Multi-model Insights into δ13C-CH4 from Arctic Permafrost Thermokarsts

Methane is experiencing an accelerating increase in the atmosphere globally. Of the tools researchers have to diagnosis and determine the cause of rapidly changing sources and sinks of methane, its carbon isotope composition, δ¹³C-CH₄, is a promising option to reduce uncertainty and provide constraints on methane atmospheric inversions. A building consensus in literature points towards wetland emissions as the driving force behind increase emissions, yet our ability to be prescriptive of the wetland δ¹³C-CH₄ flux remains uncertain.

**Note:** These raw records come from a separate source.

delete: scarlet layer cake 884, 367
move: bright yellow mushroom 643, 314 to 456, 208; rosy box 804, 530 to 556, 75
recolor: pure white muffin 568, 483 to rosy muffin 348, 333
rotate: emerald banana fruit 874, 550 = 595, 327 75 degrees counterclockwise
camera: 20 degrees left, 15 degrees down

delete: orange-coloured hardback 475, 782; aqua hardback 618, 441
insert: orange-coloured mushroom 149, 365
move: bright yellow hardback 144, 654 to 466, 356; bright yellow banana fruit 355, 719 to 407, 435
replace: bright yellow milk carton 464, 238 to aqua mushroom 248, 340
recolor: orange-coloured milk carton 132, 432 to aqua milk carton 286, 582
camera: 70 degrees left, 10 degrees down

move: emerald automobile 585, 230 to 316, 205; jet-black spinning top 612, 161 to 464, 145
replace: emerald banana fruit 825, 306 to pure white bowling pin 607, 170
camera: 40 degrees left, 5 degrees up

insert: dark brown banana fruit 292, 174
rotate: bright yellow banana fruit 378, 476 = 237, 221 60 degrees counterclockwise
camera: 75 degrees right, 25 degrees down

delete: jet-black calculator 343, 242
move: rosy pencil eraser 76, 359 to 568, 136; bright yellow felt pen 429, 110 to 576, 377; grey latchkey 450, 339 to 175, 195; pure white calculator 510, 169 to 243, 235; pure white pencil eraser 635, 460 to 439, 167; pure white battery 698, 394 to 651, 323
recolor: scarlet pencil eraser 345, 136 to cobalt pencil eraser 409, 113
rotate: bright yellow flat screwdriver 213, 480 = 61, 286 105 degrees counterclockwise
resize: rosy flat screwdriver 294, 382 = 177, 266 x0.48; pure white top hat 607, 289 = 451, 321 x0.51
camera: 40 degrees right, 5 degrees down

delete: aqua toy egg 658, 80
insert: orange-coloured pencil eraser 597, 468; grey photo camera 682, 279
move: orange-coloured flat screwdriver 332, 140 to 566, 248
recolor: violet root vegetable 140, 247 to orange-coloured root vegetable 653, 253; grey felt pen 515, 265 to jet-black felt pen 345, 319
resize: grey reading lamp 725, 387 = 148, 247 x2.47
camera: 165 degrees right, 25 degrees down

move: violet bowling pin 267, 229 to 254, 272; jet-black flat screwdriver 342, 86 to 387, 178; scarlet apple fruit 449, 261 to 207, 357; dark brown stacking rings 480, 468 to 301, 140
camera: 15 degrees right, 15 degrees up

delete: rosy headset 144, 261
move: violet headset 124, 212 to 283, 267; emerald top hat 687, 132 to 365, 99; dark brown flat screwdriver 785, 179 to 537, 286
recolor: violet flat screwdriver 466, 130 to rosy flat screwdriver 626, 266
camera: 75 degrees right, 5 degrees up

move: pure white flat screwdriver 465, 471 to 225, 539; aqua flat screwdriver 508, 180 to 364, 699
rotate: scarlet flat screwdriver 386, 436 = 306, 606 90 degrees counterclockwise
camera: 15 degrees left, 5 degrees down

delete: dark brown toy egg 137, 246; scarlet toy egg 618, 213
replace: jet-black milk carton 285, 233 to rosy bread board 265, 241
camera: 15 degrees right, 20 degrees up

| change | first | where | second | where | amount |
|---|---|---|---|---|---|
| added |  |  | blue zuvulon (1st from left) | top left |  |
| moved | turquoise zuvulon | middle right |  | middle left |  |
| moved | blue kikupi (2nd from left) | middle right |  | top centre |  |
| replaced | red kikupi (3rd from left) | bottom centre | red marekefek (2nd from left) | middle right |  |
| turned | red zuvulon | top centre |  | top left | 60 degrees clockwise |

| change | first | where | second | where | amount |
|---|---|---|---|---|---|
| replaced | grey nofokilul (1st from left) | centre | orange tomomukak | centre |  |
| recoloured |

Of wetlands, northern permafrost and its thaw features add additional complexities just as they add a large potential carbon stock for future methane release. Early models attempting to determine the δ¹³C-CH₄ of permafrost thaw predict that these landscapes will be isotopic endmembers, more depleted than any source on the planet. How does this prediction hold up against observations when downscaled to the site level?

We present an intercomparison between observations and two isotope-enabled methane production models targeting the thaw feature Big Trail Lake outside Fairbanks, Alaska. We compare the isotope-enabled version of the terrestrial ecosystem model–methane dynamics module (isoTEM) to the Arctic Lake Biogeochemistry Model (ALBM) with an added isotope mass balance. We benchmark both model runs against methane eddy-flux data and flask-collected methane isotope measurements onsite. Through this multi-model-observation intercomparison, we evaluate model mismatch of δ¹³C-CH₄ flux at Big Trail Lake and evaluate how model physics can be improved to better capture permafrost thaw δ¹³C-CH₄ flux for use in constraining atmospheric inversions.